Audit Account Lockout
Audit Account Lockout enables you to audit security events that are generated by a failed attempt to log on to an account that is locked out.
If you configure this policy setting, an audit event is generated when an account cannot log on to a computer because the account is locked out.
Account lockout events are essential for understanding user activity and detecting potential attacks.
Event volume: Low.
This subcategory failure logon attempts, when account was already locked out.

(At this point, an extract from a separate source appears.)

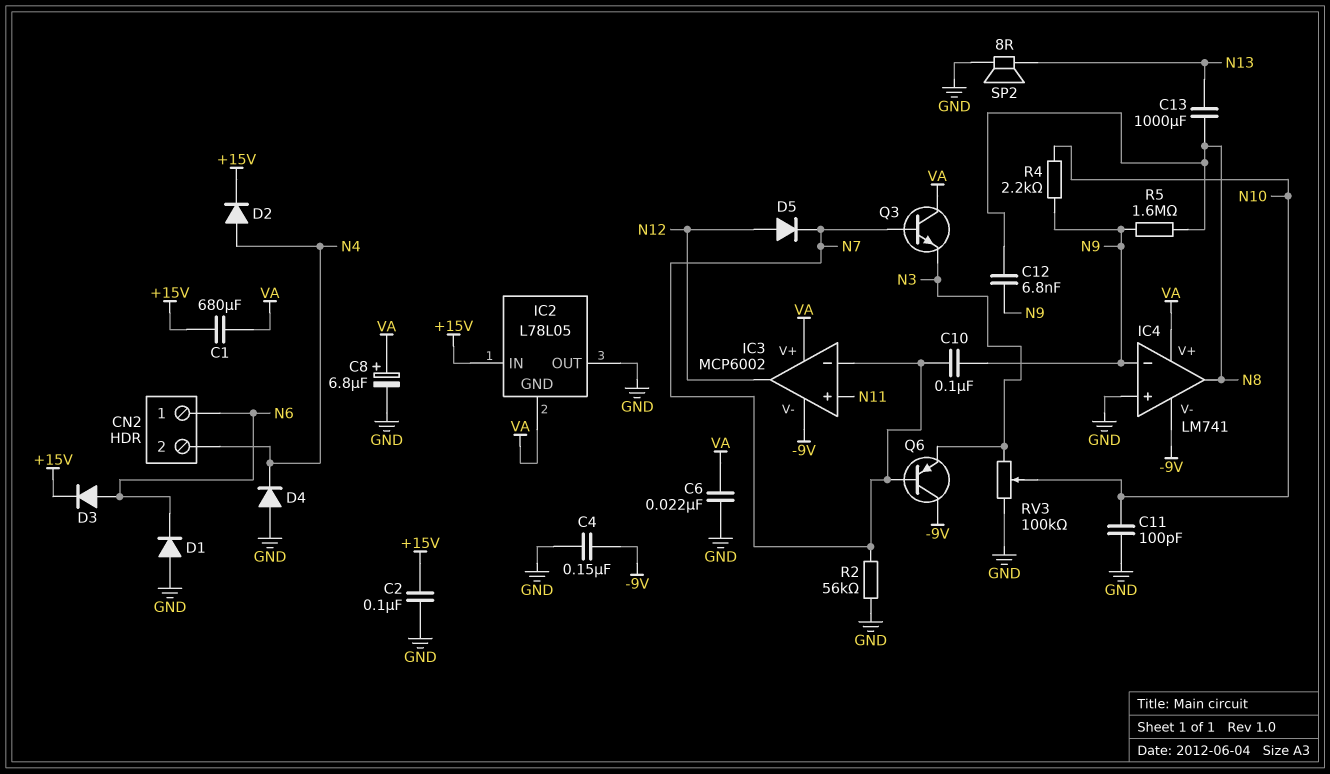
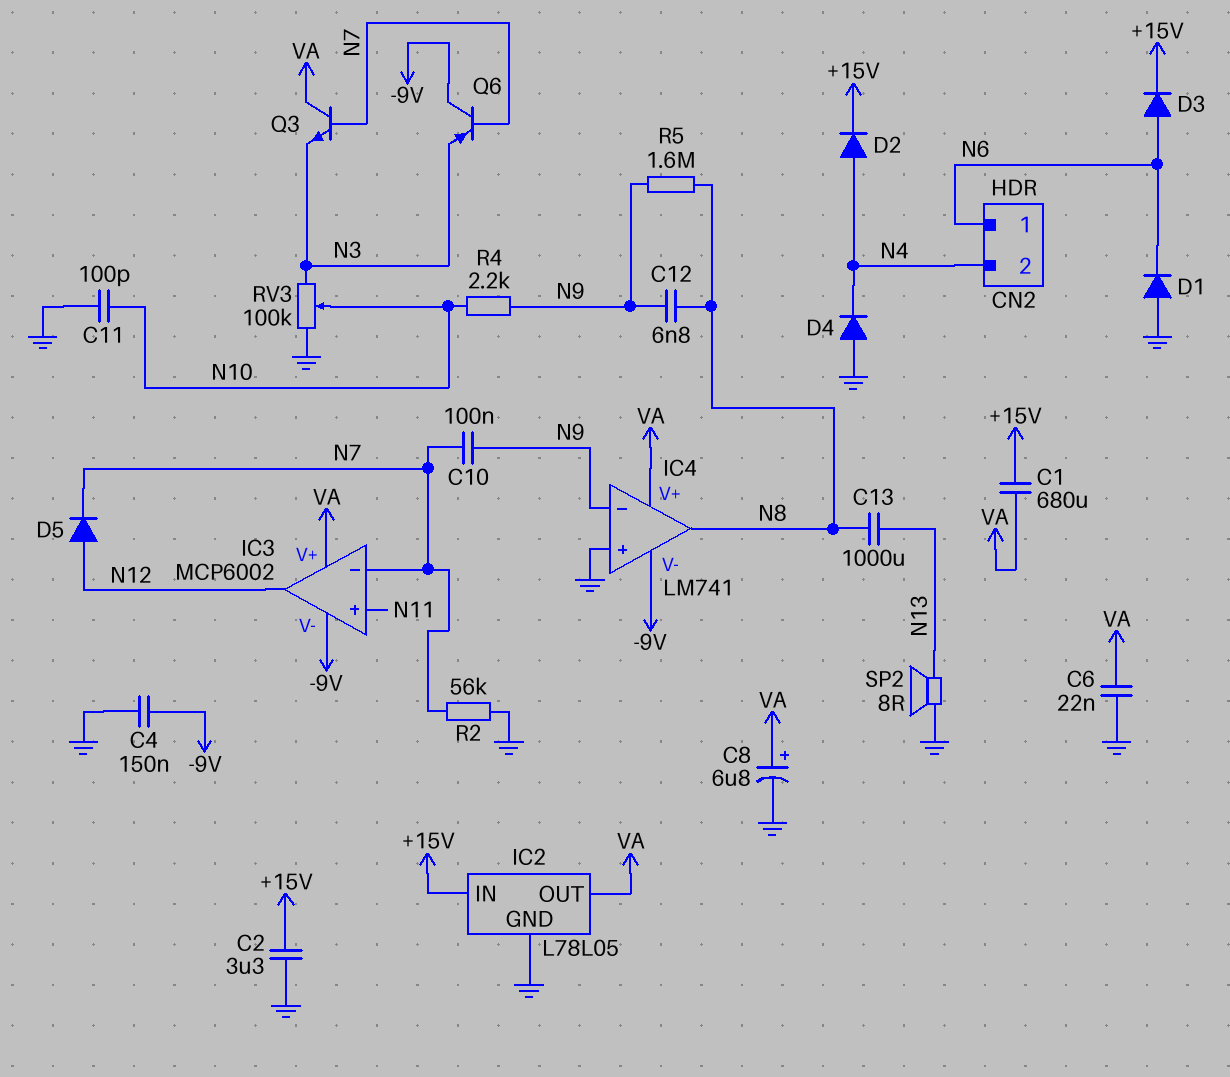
C2: 100nF (+15V, GND) -> 3.3uF (+15V, GND)
IC2 pin GND: VA -> GND
IC2 pin OUT: GND -> VA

| Computer Type | General Success | General Failure | Stronger Success | Stronger Failure | Comments |
|---|---|---|---|---|---|
| Domain Controller | No | Yes | No | Yes | We recommend tracking account lockouts, especially for high value domain or for local accounts (database administrators, built-in local administrator account, domain administrators, service accounts, domain controller accounts, and so on). This subcategory doesn’t have Success events, so there is no recommendation to enable Success auditing for this subcategory. |
| Member Server | No | Yes | No | Yes | We recommend tracking account lockouts, especially for high value domain or for local accounts (database administrators, built-in local administrator account, domain administrators, service accounts, domain controller accounts, and so on). This subcategory doesn’t have Success events, so there is no recommendation to enable Success auditing for this subcategory. |
| Workstation | No | Yes | No | Yes | We recommend tracking account lockouts, especially for high value domain or for local accounts (database administrators, built-in local administrator account, domain administrators, service accounts, domain controller accounts, and so on). This subcategory doesn’t have Success events, so there is no recommendation to enable Success auditing for this subcategory. |
Events List:
- 4625(F): An account failed to log on.